8. Method according to claim 6, wherein the information representing at least one cut-off frequency of the signal decoded by the core decoder is obtained by making an evaluation of the high cut-off frequency of the signal decoded by the core decoder.

9. Method according to claim 6, wherein the information representing at least one cut-off frequency of the signal decoded by the core decoder is obtained from information included in the data stream comprising the encoded digital signal.

10. Method according to claim 8, wherein the core decoder is a hierarchical decoder and the method obtains information representing the passband of the signal decoded by the core decoder for each layer of the decoded signal.

11. Device for encoding an audio signal, in which part of the frequency spectrum of the audio signal is encoded with a spectral band limiting encoder, referred to as a core encoder, and in which a complementary part of the frequency spectrum of the audio signal is encoded with an extension encoder, the device comprising:

means for determining at least one cut-off frequency of the core encoder;

means for determining the part of the spectrum encoded with the core encoder and the extension encoder using the determined cut-off frequency,

means for encoding at least part of the spectrum encoded with the core encoder with the extension encoder.

12. Device according to claim 11, wherein the device comprises means for transferring the coded digital signal over a network and for transferring the or each determined frequency with the encoded digital signal.

13. Device according to claim 11, wherein the core encoder is a hierarchical encoder arranged for determining, for each encoding layer, at least one cut-off frequency.

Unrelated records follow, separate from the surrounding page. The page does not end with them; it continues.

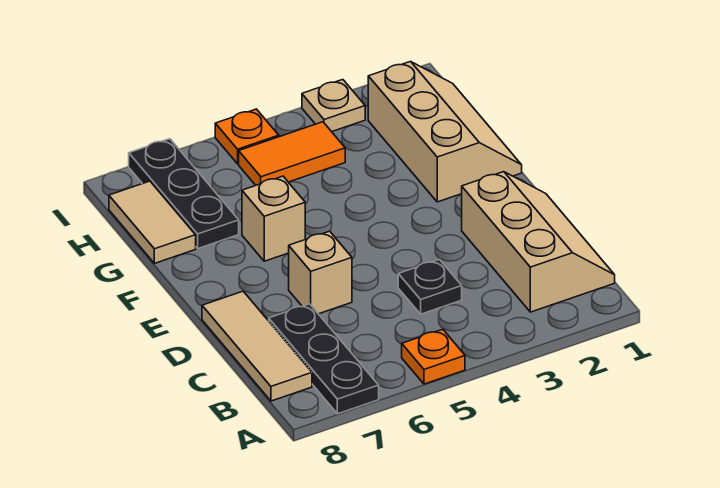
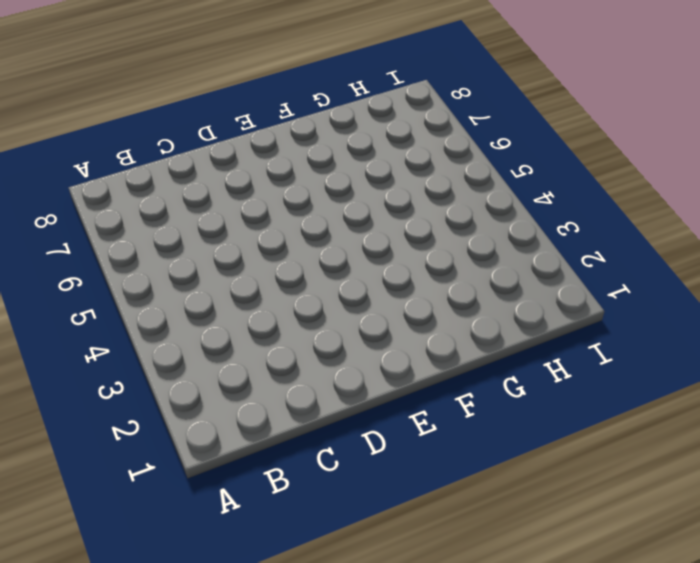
none -> orange plate A5 level 1
none -> black plate A7:C7 level 1
none -> tan slope B1:D2 level 1 top 2

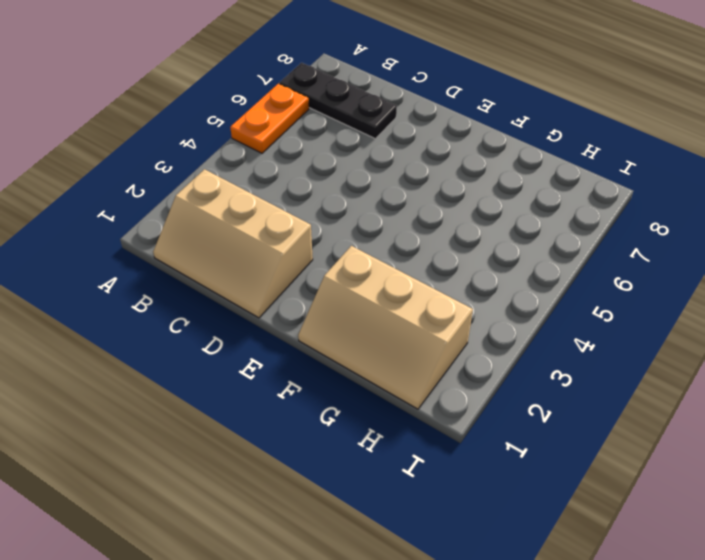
orange plate A5:A6 level 1 -> orange plate A5 level 1
none -> tan tile B8:D8 level 1
none -> black plate C4 level 1
none -> tan brick D6 level 1

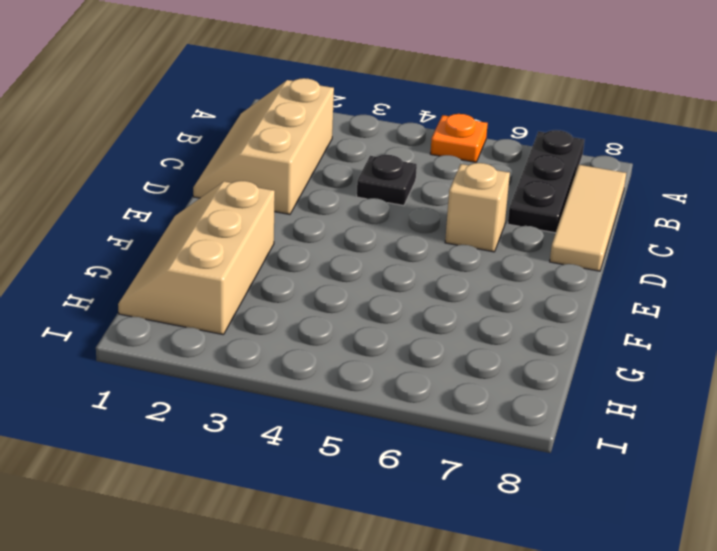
none -> tan brick F6 level 1
none -> black plate G7:I7 level 1
none -> tan tile G8:H8 level 1

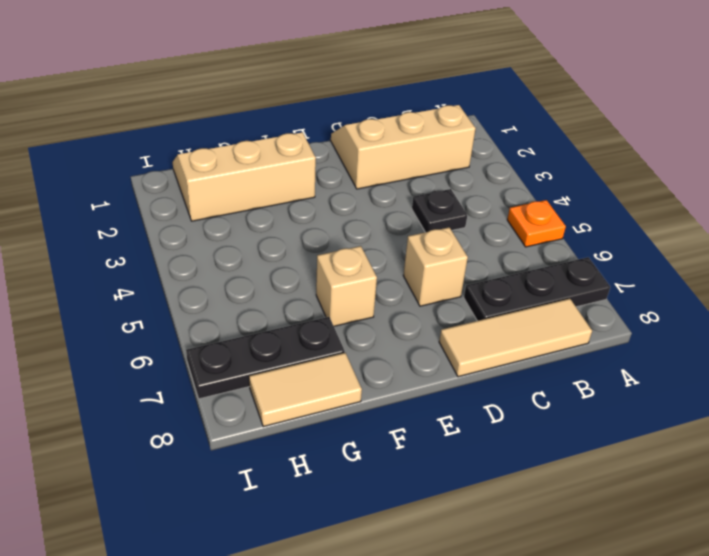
none -> orange tile H4:H5 level 1
none -> tan plate I3 level 1
none -> orange plate I5 level 1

14. Device according to claim 14, wherein the device comprises means for transferring each layer of the encoded digital signal over a network and for transferring the or each frequency determined for the encoding layer with said encoding layer.

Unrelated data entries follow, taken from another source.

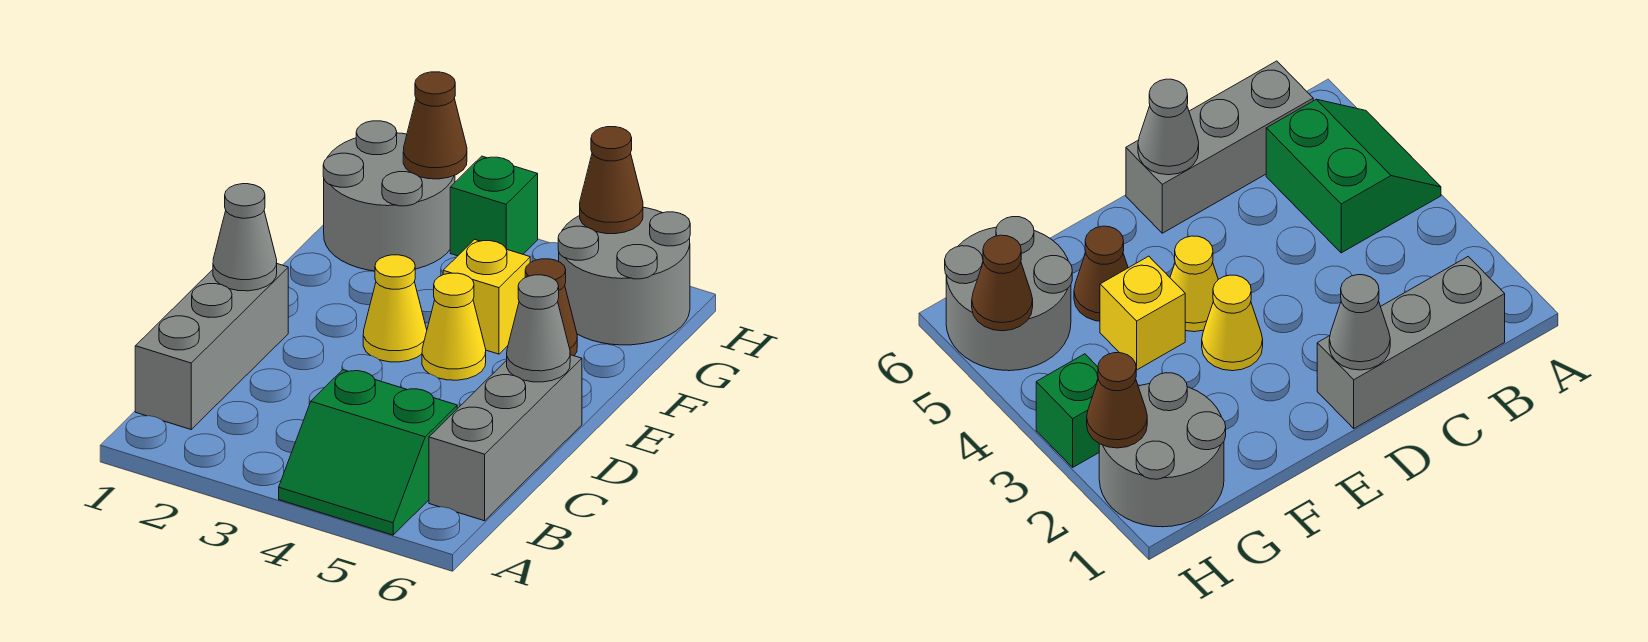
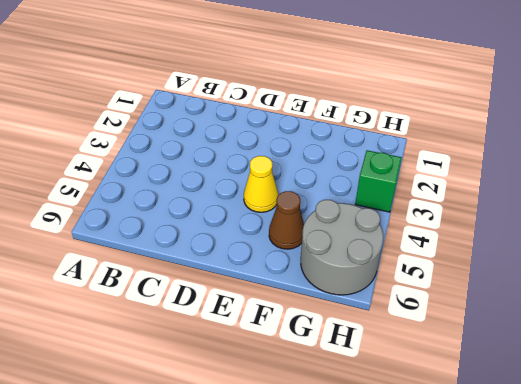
none -> green slope A4:B5 level 1 top B
none -> grey brick B1:D1 level 1
none -> grey brick B6:D6 level 1

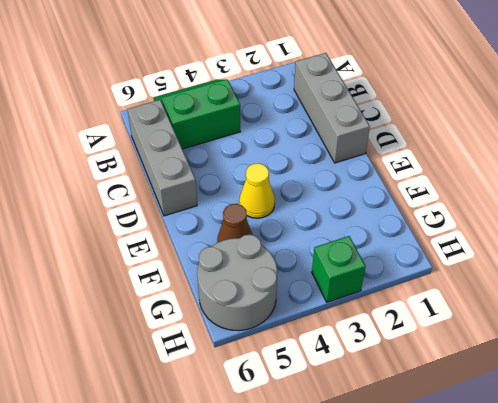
none -> yellow cone E3 level 1
none -> yellow brick F4 level 1
none -> grey round brick G1:H2 level 1

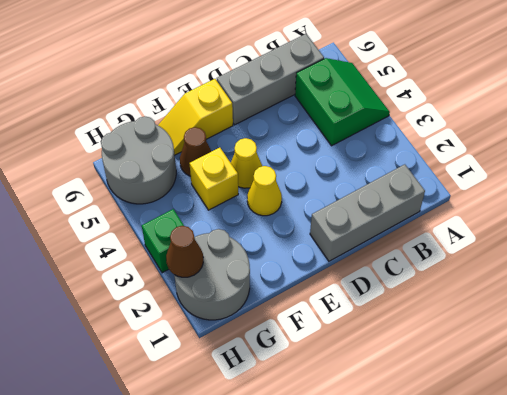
yellow slope E6:F6 level 1 top E -> none
none -> grey cone D1 level 2
none -> grey cone D6 level 2
none -> brown cone H5 level 2

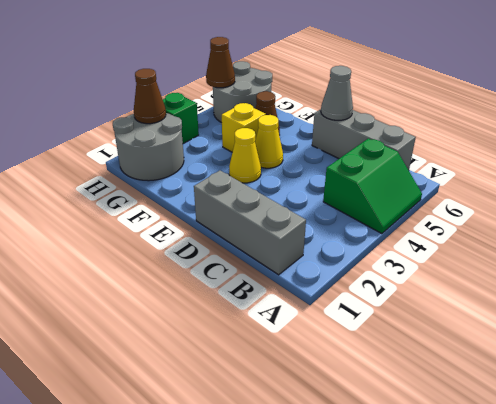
none -> grey cone D1 level 2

15. Device according to claim 11, wherein the part of the frequency spectrum of the audio signal encoded with the core encoder is the low part of the frequency spectrum of the audio signal.

16. Device for spectral reconstruction of an audio signal encoded in the form of data, in which part of the frequency spectrum of the audio signal is decoded with a spectral band limiting decoder referred to as a core decoder and in which the complementary part of the frequency spectrum of the audio signal is decoded with an extension encoder, the device comprising:

means for obtaining information representing at least one cut-off frequency of the signal decoded by the core decoder;

means for selecting, from amongst the data to be decoded or the data decoded with the extension decoder, data relevant for the decoding according to the information obtained.

17. Device according to claim 16, wherein the part of the frequency spectrum of the audio signal decoded with a core decoder is the low part of the frequency spectrum of the audio signal.

18. Device according to claim 16, wherein the information representing the passband of the signal decoded by the core decoder is arranged to be obtained by making an evaluation of at least one cut-off frequency of the signal decoded by the core decoder.

19. Device according to claim 16, wherein the information representing at least one cut-off frequency of the signal decoded by the core decoder is arranged to be obtained from information included in the data stream comprising the encoded digital signal.

20. Device according to claim 19, wherein the core decoder is a hierarchical decoder and the device is arranged for obtaining information representing at least one cut-off frequency of the signal decoded by the core decoder for each layer of the decoded signal.

21. A data medium storing a computer program, said program comprising instructions making it possible to implement the encoding method according to claim 1, when the program is loaded and executed by a computer system.

22. A data medium storing a computer program, said program comprising instructions making it possible to implement the audio signal reconstruction method according to claim 6, when the program is loaded and executed by a computer system.

23. A processor arrangement arranged to perform the steps of claim 1.

24. A processor arrangement arranged to perform the steps of claim 6.